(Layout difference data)
>>>>

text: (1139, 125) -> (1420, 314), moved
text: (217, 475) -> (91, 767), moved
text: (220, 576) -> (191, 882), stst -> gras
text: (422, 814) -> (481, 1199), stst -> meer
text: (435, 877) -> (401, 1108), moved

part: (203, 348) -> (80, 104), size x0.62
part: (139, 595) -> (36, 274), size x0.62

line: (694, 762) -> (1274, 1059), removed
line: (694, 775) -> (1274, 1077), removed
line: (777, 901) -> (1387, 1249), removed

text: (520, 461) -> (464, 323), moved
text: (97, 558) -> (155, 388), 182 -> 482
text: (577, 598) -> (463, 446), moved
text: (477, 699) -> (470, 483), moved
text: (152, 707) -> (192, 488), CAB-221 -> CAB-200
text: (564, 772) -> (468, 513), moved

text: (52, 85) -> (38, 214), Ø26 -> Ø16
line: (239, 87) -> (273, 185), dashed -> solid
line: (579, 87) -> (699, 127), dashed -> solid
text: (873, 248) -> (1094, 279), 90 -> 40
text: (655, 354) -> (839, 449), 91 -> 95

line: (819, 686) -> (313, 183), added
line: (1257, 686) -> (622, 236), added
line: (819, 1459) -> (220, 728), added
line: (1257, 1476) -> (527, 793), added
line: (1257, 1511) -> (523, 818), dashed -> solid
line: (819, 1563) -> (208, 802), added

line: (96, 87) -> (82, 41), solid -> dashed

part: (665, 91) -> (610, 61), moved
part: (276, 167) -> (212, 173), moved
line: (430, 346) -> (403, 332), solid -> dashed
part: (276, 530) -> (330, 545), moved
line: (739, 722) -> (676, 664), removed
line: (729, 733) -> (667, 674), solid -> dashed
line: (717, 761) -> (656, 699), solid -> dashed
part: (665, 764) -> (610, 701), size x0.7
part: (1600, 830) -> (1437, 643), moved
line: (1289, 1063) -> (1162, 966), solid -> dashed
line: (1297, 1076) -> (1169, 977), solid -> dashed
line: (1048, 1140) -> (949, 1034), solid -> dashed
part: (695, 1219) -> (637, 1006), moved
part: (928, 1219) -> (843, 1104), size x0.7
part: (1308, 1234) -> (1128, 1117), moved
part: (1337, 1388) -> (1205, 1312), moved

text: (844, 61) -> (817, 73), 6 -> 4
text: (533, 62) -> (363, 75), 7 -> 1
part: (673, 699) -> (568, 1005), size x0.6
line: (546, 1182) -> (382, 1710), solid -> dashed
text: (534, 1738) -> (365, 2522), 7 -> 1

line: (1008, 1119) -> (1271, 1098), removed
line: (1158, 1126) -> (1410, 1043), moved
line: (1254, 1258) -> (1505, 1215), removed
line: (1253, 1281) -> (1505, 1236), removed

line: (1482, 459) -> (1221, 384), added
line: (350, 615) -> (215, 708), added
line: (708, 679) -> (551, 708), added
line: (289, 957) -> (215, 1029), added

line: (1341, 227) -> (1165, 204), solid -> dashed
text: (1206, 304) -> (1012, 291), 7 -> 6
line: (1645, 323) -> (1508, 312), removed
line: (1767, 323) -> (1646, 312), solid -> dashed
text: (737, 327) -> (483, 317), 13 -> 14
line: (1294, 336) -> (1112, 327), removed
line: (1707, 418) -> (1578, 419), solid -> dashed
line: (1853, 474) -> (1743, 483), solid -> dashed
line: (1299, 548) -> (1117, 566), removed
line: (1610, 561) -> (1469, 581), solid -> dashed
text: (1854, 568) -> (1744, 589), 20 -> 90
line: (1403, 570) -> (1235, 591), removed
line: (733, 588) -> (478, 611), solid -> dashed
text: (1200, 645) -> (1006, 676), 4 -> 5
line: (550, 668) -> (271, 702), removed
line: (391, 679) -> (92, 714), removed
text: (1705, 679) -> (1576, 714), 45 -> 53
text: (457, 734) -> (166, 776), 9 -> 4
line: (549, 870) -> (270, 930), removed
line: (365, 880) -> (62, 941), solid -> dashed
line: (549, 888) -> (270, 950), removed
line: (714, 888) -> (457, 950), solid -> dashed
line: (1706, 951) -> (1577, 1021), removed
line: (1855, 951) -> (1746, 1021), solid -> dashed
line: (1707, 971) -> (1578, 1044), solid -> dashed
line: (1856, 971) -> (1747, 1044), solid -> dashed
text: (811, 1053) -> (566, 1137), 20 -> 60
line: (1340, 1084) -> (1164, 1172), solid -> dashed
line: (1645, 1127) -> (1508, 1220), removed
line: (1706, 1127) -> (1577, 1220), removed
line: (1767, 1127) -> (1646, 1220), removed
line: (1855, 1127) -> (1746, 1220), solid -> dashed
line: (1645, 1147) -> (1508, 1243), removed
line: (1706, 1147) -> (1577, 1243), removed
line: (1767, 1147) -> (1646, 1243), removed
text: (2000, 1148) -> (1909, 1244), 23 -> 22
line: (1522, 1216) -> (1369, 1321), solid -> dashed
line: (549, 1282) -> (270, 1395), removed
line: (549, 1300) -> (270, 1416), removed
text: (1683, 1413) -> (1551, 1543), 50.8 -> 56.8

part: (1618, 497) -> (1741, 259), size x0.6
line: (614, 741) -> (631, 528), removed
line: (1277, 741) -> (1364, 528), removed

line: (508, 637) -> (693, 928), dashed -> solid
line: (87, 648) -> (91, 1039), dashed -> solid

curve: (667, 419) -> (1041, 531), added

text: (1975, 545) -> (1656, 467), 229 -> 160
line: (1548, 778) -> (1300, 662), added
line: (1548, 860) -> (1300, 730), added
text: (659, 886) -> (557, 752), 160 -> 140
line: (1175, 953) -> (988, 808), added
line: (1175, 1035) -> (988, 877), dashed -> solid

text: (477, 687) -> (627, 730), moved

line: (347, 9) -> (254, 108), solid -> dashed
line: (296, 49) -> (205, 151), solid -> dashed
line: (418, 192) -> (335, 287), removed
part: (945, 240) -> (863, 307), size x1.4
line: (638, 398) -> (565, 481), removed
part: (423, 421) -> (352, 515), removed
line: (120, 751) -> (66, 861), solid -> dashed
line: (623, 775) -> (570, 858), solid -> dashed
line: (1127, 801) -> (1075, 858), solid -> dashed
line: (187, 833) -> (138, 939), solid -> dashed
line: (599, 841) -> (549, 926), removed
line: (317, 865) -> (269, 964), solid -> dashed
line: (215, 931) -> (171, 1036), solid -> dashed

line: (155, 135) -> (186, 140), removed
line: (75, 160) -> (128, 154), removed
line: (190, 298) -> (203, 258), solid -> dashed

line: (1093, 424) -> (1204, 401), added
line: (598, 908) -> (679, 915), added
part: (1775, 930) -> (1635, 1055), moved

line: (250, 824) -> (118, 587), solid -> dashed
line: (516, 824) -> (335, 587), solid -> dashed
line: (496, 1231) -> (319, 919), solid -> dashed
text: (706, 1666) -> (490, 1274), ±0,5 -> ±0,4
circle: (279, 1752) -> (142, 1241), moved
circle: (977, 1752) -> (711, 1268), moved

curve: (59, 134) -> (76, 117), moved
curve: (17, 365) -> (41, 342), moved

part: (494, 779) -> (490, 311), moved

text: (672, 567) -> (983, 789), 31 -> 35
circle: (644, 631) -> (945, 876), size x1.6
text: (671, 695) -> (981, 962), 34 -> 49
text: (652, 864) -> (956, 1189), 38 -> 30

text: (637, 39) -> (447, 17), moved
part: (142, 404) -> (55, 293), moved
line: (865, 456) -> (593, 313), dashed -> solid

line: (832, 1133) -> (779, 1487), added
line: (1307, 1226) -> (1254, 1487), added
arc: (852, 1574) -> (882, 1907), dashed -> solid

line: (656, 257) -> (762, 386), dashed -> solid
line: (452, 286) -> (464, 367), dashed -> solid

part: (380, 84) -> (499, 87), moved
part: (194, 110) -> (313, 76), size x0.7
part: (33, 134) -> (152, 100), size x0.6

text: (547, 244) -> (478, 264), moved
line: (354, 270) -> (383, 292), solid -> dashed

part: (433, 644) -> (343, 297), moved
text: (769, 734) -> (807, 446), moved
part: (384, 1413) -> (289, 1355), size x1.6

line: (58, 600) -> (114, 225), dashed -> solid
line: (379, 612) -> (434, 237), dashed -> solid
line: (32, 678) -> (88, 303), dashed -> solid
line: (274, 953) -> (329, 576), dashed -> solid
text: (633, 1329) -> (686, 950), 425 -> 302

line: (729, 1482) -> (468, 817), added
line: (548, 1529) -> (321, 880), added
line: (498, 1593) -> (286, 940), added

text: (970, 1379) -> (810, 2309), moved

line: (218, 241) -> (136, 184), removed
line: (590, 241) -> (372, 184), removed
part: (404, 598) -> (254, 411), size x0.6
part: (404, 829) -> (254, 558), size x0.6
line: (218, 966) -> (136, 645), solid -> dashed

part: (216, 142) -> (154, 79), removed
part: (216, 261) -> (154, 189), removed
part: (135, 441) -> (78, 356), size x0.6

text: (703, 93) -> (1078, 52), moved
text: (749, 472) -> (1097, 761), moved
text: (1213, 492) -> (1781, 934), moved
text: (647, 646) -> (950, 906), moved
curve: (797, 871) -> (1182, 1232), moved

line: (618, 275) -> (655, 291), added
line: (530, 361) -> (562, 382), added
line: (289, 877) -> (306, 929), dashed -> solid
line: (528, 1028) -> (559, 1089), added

<<<<

__Your assignment__. Please set down exactly the lines running from the one with "line: (656, 257)" to the last line of the entries above, both of them included, and no others.

__Your solution__.
line: (656, 257) -> (762, 386), dashed -> solid
line: (452, 286) -> (464, 367), dashed -> solid

part: (380, 84) -> (499, 87), moved
part: (194, 110) -> (313, 76), size x0.7
part: (33, 134) -> (152, 100), size x0.6

text: (547, 244) -> (478, 264), moved
line: (354, 270) -> (383, 292), solid -> dashed

part: (433, 644) -> (343, 297), moved
text: (769, 734) -> (807, 446), moved
part: (384, 1413) -> (289, 1355), size x1.6

line: (58, 600) -> (114, 225), dashed -> solid
line: (379, 612) -> (434, 237), dashed -> solid
line: (32, 678) -> (88, 303), dashed -> solid
line: (274, 953) -> (329, 576), dashed -> solid
text: (633, 1329) -> (686, 950), 425 -> 302

line: (729, 1482) -> (468, 817), added
line: (548, 1529) -> (321, 880), added
line: (498, 1593) -> (286, 940), added

text: (970, 1379) -> (810, 2309), moved

line: (218, 241) -> (136, 184), removed
line: (590, 241) -> (372, 184), removed
part: (404, 598) -> (254, 411), size x0.6
part: (404, 829) -> (254, 558), size x0.6
line: (218, 966) -> (136, 645), solid -> dashed

part: (216, 142) -> (154, 79), removed
part: (216, 261) -> (154, 189), removed
part: (135, 441) -> (78, 356), size x0.6

text: (703, 93) -> (1078, 52), moved
text: (749, 472) -> (1097, 761), moved
text: (1213, 492) -> (1781, 934), moved
text: (647, 646) -> (950, 906), moved
curve: (797, 871) -> (1182, 1232), moved

line: (618, 275) -> (655, 291), added
line: (530, 361) -> (562, 382), added
line: (289, 877) -> (306, 929), dashed -> solid
line: (528, 1028) -> (559, 1089), added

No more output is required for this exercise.